Impact of Strattera and Behavior Therapy on the Home and School Functioning of Children With ADHD

Status:
Completed

Trial end date:
2008-09-01

Target enrollment:
0

Participant gender:
All

Summary

Background: Multiple studies have found Atomoxetine (Strattera) to be efficacious but there is only one published study specifically designed to evaluate its efficacy in school settings. In this 7 week placebo-controlled study, Atomoxetine (ATX) at mean dose of 1.3 mg/kg, significantly reduced teacher rated ADHD symptoms (Weiss et al., 2005). However, children are typically referred for treatment because of "real life" problems in functioning, not symptoms (Pelham, Fabiano, & Massetti, 2005). While ATX has been found to produce functional improvements at home, the Weiss study found limited results in this area at school. Furthermore, almost no research has examined the effects of combining ATX and behavior therapy (BT). In the MTA, adding BT to stimulants improved teacher ratings of hyperactivity/impulsivity and increased the number of subjects reaching optimal response (Swanson et al., 2001). Therefore, it is possible that the addition of BT to ATX may improve functional performance in the classroom. The effects of combined therapy may be even larger for ATX as monotherapy with nonstimulants produces smaller effect sizes than with stimulants.

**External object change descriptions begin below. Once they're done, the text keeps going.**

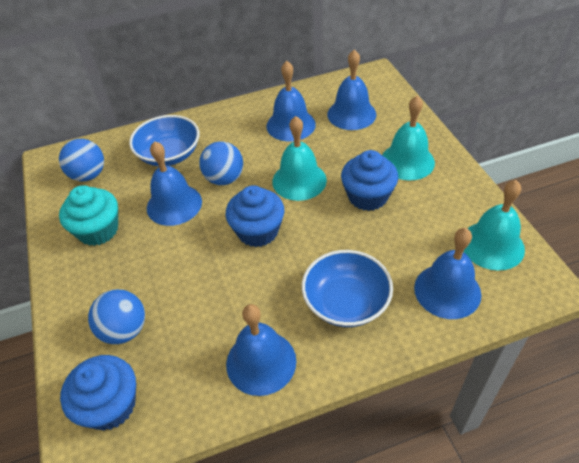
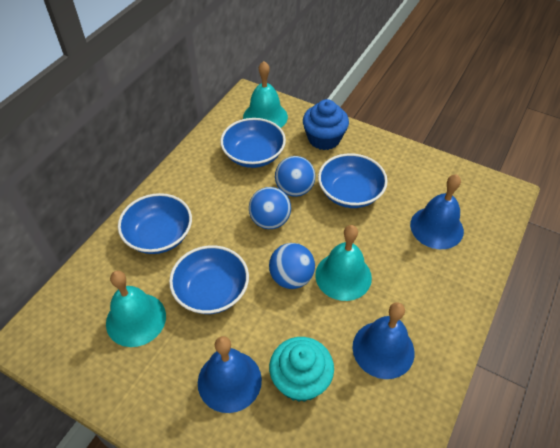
blue bell: 5 -> 3
blue bowl: 2 -> 4
blue cupcake: 3 -> 1

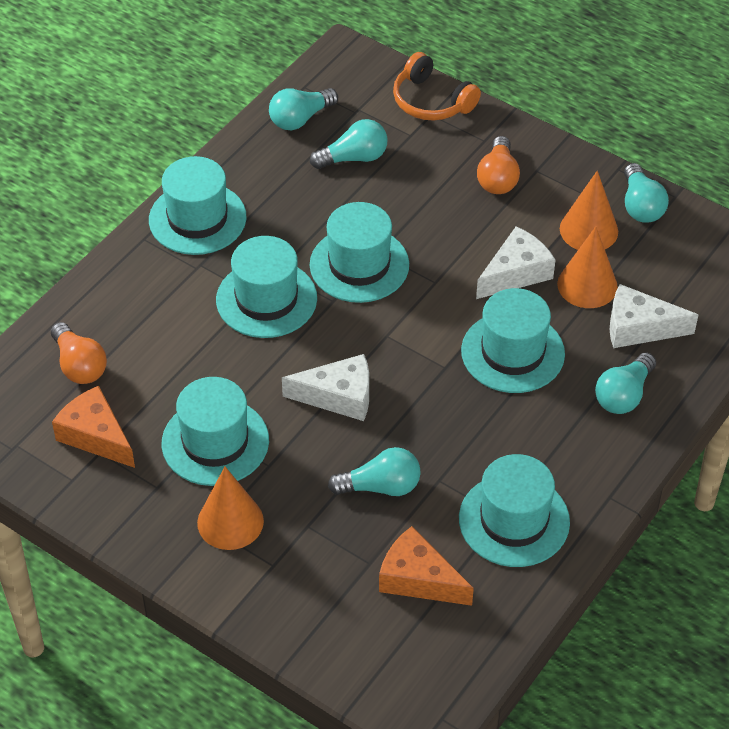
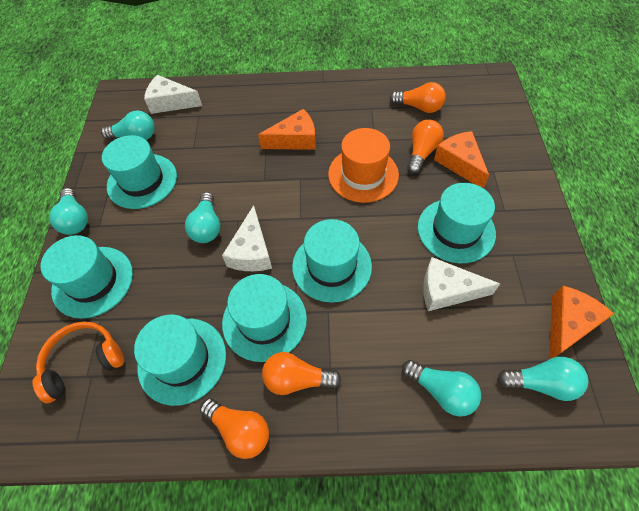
orange cheese: 2 -> 3
orange cone: 3 -> 0
orange hat: 0 -> 1
orange light bulb: 2 -> 4

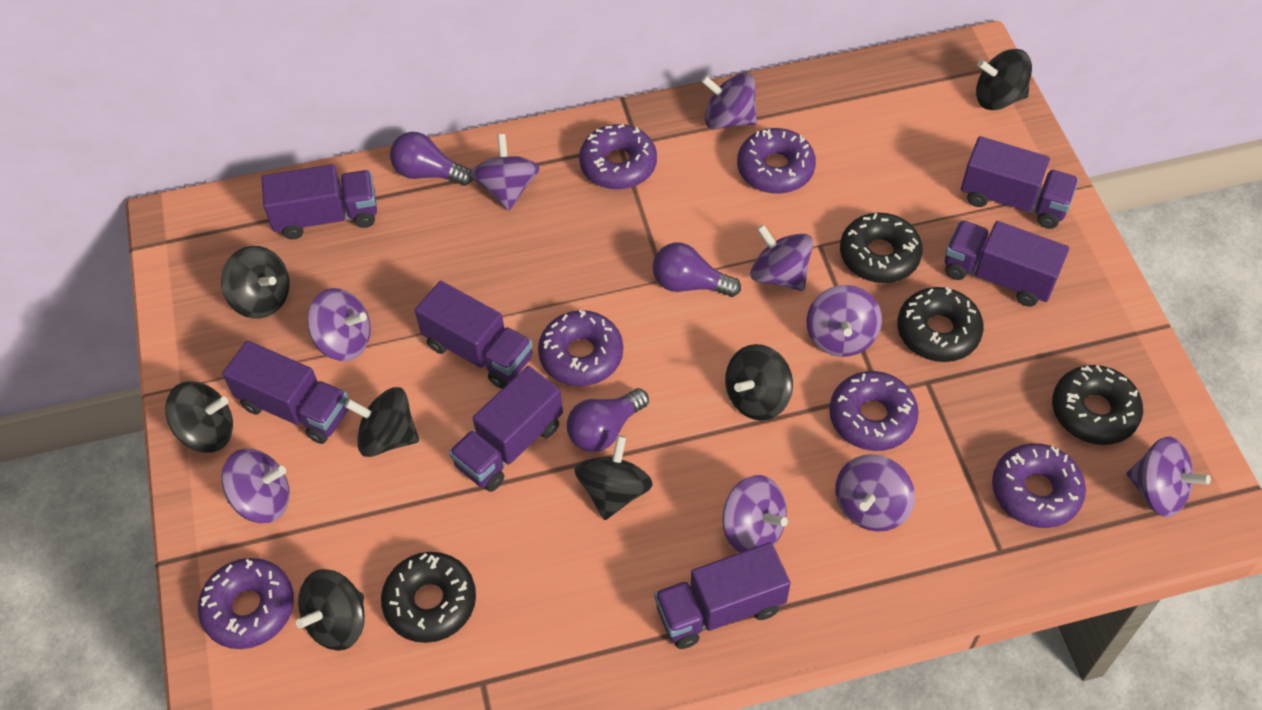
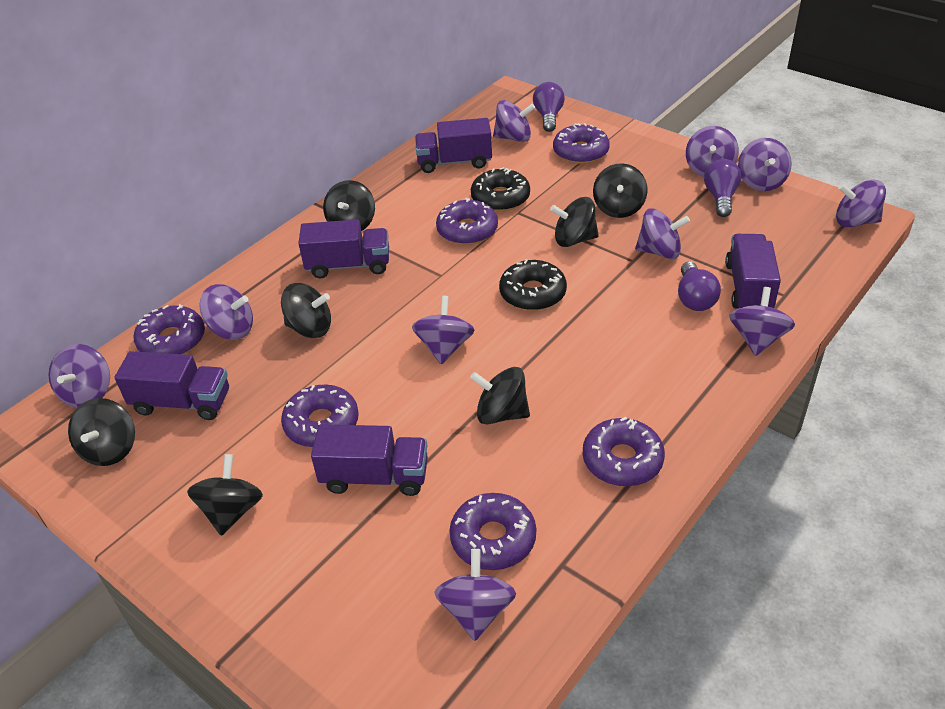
black donut: 4 -> 2
purple spinning top: 9 -> 10
purple truck: 7 -> 5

Objective: The primary objective was to evaluate the effects of ATX alone and in combination with BT on the school functioning of 56 children ages 6-12 with ADHD. Outcomes were assessed using traditional symptoms measures as well as functional measures of academic and behavioral improvements in the classroom.

Phase:

Phase 4

Accepts Healthy Volunteers?

Details

Lead Sponsor:

State University of New York at Buffalo

Collaborator:

Eli Lilly and Company

Treatments:

Atomoxetine Hydrochloride

Criteria

Inclusion Criteria:

1. meet DSM-IV diagnostic criteria for ADHD-combined type;

2. estimated IQ of 75 or higher;

3. agree to comply with the randomly assigned treatment condition;

4. enrolled in full time school at first grade level or higher; AND

5. have a primary teacher available to complete ratings for the entire study duration.

Exclusion Criteria:

1. current or past history of seizures (not including benign febrile seizures) or other
neurological disorders;

2. physical conditions that preclude administration of Strattera or other medical illness
that might confound study results or increase the safety risk to subjects exposed to
study treatments (i.e. marked cardiac conduction delay, etc.);

3. prior failed trial of Strattera defined as 3 weeks or more on a daily dose of
Strattera of at least .8mg/kg or a documented inability to tolerate at least
.8mg/kg/day;

4. serious forms of psychopathology other than ADHD, such autism, bipolar disorder,
schizophrenia or any other psychopathology requiring urgent treatment with
psychotropic medication; OR

5. children for whom discontinuation of their current psychotropic medication would
represent a serious risk to themselves or others.

The presence of Oppositional Defiant Disorder (ODD), Conduct Disorder (CD) or learning
disabilities will not result in exclusion from the study as they are commonly occurring
comorbidities that have not been found to moderate response to ADHD treatments (Jensen et
al., 2001). Enrollment in special education services will also not be an exclusionary
criteria as work by this research group has found that such services do not affect response
to ADHD treatments (Niemic, Fabiano, Pelham, & Fuller, 2002).